のう胞性疾患に対する可視総合光線療法(卵巣チョコレートのう胞およびガマ腫)
一般財団法人 光線療法所
研究員 新井 悠介
のう胞性疾患は、体内の組織や臓器に液体を溜め込む袋(嚢胞)が形成される病態の総称です。臓器がのう胞の性質によって多彩な症状と治療法が存在します。良性であれば、経過観察となる一方、悪性の場合や日常生活に支障が生じる場合には、手術などの治療が必要となります。光線療法は、のう胞性疾患に対しても有効であり、副作用も無いためこれまで多くの方が利用しています。今回は、のう胞性疾患のうち卵巣チョコレートのう胞とガマ腫の経過の良い例を紹介します。
■卵巣チョコレートのう胞とは
子宮内膜が何らかの原因で、卵巣・卵管や腹膜、腸など子宮の外にも発生・増殖することがあり、この病態を子宮内膜症と呼びます。卵巣チョコレートのう胞もこの病態の一つで、卵巣にのう胞ができ、その中に古い茶褐色の血液が溜まっていく疾患です。のう胞の炎症が強いと生理中に下腹部痛や腰痛が生じやすくなり、炎症が進行すると生理でない時にも痛みが生じるようになります。のう胞が周囲の臓器と癒着し、不妊症や月経困難症の原因になることもあります。特に40代以降に罹患するとガン化リスクが上昇するとされるため、注意が必要です。
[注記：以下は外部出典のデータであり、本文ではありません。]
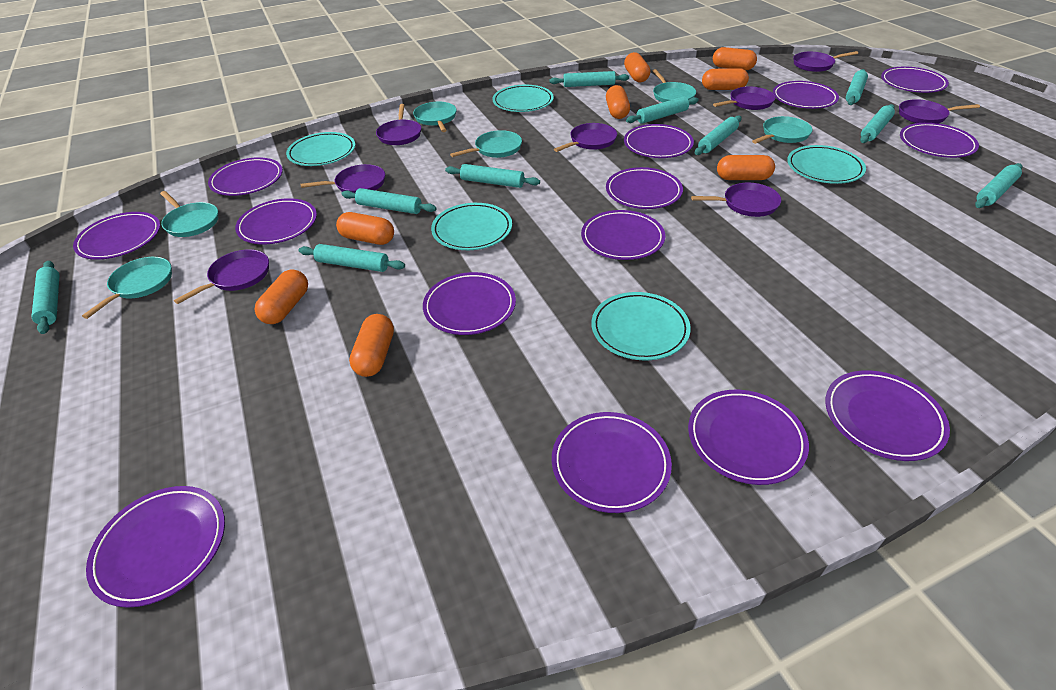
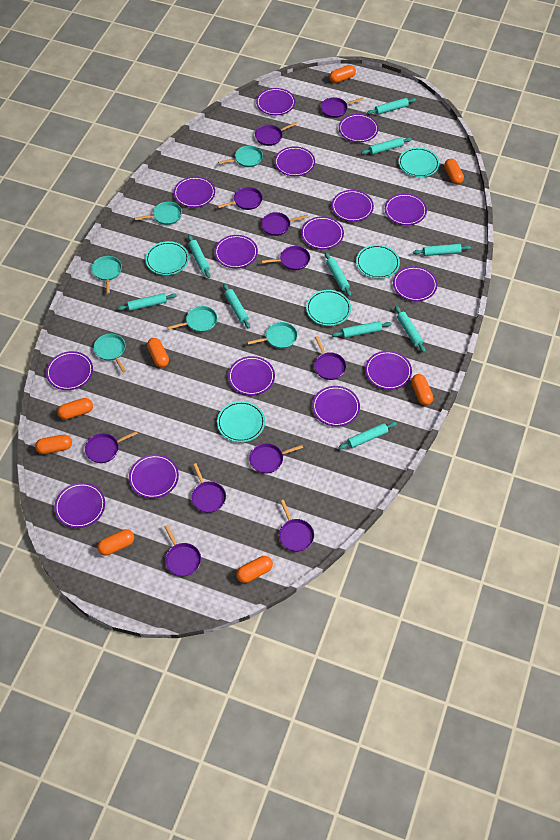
purple pan: 8 -> 11
purple plate: 14 -> 15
のう胞の大きさが5㎝以内であれば、治療はホルモン療法などで経過をみることが多いですが、それ以上の大きさであれば、手術が検討されます。
■ガマ腫とは
唾液を作っている下の裏側にある舌下線の損傷や閉塞で唾液が漏れ出し、袋状の組織を形成し、そこに唾液が貯留して水風船のような腫れ物ができ炎症を起こします。腫れ具合がガマガエルが喉を膨らませたときの形に似ていることから、この様な名称になったと言われています。正式名称は、粘液貯留のう胞です。痛みを伴うことはあまりありませんが大きくなると、飲食や話すことも困難になり、手術などの治療が必要となります。
■のう胞性疾患に対する可視総合光線療法
光線療法の優れた血行改善作用は、体力を強化し、免疫反応を促進して患部の炎症物質や老廃物を速やかに除去し、患部の回復力を高めます。また患部への照射に集光器を使用することにより、患部の血流を増加させ免疫細胞を豊富に運び、腫脹吸収や異物排泄を促進します。さらに継続照射血中ビタミンD濃度が高まることで、病状の進行を抑えたり、痛みをはじめ様々な症状を軽減することが期待できます。
治療用カーボン:3001-5000番、3001-4008番、1000-3001番、1000-4001番などを使用。
照射部位:両足裏部⑦・両足首部①・両膝部②・腹部⑤・腰部⑥(以上集光器使用せず)患部へは範囲に合わせて1号又は2号又は3号集光器を使用する。⑦・患部は各10分間。その他は、各5~10分間照射。